Current treatment strategies for ulcerative colitis are based on the promotion of disease remission, with corticosteroids being the most effective treatment option for patients suffering with moderate to severe ulcerative colitis. Unfortunately, steroids are known to cause undesirable side effects, like bone loss, hyperglycemia and infections. Therefore, new steroid-free therapies are needed for ulcerative colitis patients.

Fecal microbiota transplantation (FMT) is a concept developed in China and based on the infusion of healthy donor microbiota into the intestines of the patient in order to restore his/her intestinal microbiota. Studies have suggested that a single FMT can have some therapeutic effect in IBD patients, including ulcerative colitis patients.

In the study, researchers hypothesized that repeated FMT interventions, alone or combined with a short-term corticosteroids therapy, could improve the treatment efficacy of ulcerative colitis.

The team developed a protocol to conduct a FMT therapeutic intervention for the treatment of steroid-dependent patients with ulcerative colitis. They established a standard bacteria isolation procedure to obtain purified fecal microbiota, which could be subsequently transplanted into the mid-gut of patients through a regular gastroscope.

The research team assessed the safety and efficacy of their FMT strategy in a clinical trial (NCT01790061), and characterized the composition of the fecal microbiota that allowed a sustained positive clinical response. In total, 15 steroid-dependent patients with ulcerative colitis were enrolled in the study, and 14 were followed up for at least 3 months after FMT intervention.
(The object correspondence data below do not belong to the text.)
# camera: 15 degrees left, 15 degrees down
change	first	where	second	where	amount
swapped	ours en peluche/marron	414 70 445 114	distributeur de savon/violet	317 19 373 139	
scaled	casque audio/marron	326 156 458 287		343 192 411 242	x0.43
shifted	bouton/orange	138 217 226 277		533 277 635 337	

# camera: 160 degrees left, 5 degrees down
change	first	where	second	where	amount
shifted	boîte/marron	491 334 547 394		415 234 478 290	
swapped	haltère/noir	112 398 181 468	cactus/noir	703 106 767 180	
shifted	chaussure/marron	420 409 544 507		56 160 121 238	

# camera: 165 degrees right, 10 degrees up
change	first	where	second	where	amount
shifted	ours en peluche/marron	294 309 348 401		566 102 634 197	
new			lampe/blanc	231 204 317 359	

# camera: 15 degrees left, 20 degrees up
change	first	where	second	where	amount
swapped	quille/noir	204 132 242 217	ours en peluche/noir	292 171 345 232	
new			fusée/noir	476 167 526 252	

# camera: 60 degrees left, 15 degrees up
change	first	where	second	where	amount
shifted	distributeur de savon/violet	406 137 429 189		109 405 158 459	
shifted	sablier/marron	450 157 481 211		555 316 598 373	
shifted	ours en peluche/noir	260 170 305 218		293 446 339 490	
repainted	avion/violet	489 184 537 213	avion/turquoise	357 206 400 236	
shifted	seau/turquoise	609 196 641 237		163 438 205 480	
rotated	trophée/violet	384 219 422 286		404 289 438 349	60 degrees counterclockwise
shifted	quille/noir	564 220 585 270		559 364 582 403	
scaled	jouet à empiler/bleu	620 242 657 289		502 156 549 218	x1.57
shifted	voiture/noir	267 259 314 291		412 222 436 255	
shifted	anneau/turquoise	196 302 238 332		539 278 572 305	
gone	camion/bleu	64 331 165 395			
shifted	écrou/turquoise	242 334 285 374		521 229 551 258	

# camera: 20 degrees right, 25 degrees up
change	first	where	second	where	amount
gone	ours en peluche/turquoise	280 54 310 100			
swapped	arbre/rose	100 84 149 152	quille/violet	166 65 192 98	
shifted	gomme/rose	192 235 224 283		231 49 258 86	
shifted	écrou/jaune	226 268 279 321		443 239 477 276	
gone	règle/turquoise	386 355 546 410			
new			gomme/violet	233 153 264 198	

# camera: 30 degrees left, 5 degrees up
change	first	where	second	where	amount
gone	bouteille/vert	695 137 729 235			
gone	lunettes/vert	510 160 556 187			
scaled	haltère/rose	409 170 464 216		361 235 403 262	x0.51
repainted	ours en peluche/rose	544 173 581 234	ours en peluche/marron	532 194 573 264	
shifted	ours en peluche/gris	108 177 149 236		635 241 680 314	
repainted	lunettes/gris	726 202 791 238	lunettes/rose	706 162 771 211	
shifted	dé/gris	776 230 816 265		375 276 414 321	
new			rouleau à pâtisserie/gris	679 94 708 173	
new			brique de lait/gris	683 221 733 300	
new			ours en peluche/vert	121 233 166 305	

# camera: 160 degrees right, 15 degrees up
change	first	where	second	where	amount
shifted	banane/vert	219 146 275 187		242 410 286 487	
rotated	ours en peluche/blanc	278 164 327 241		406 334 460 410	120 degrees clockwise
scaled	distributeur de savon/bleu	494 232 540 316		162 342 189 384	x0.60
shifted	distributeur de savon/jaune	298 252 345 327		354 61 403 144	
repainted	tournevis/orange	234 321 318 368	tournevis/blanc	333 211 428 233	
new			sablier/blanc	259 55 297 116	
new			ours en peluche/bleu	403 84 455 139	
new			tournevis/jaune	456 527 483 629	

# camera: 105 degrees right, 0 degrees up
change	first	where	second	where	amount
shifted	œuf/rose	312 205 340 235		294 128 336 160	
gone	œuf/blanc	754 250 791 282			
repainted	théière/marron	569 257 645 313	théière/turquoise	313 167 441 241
Researchers found that 57.1% of the patients analyzed (8 out of 14) had a clinical improvement after FMT intervention and could discontinue steroid therapy. Among these 8 patients, 5 had received a single FMT therapy, 1 patient received two FMTs, and 2 patients received two FMTs combined with a scheduled course of steroids. Of these 8 therapy-responsive patients, 4 maintained long-term disease remission in the follow-up period (3 to 18 months). The analysis of the microbiota revealed that FMT intervention significantly changed its composition, namely through the decrease in Proteobacteria and the normalization of the Firmicutes to Bacteroidetes ratio, and that patients who experienced successful treatment exhibited a microbiota very similar to the one used as donors in FMT. In terms of safety, no severe adverse events were reported.

The researchers concluded that their established FMT strategy might represent a promising therapeutic approach for patients with steroid-dependent ulcerative colitis. The authors believe that a proper re-structuring of the gut microbiota in this patient population is a key treatment strategy. The team is currently involved in a study evaluating FMT in combination with other IBD therapies.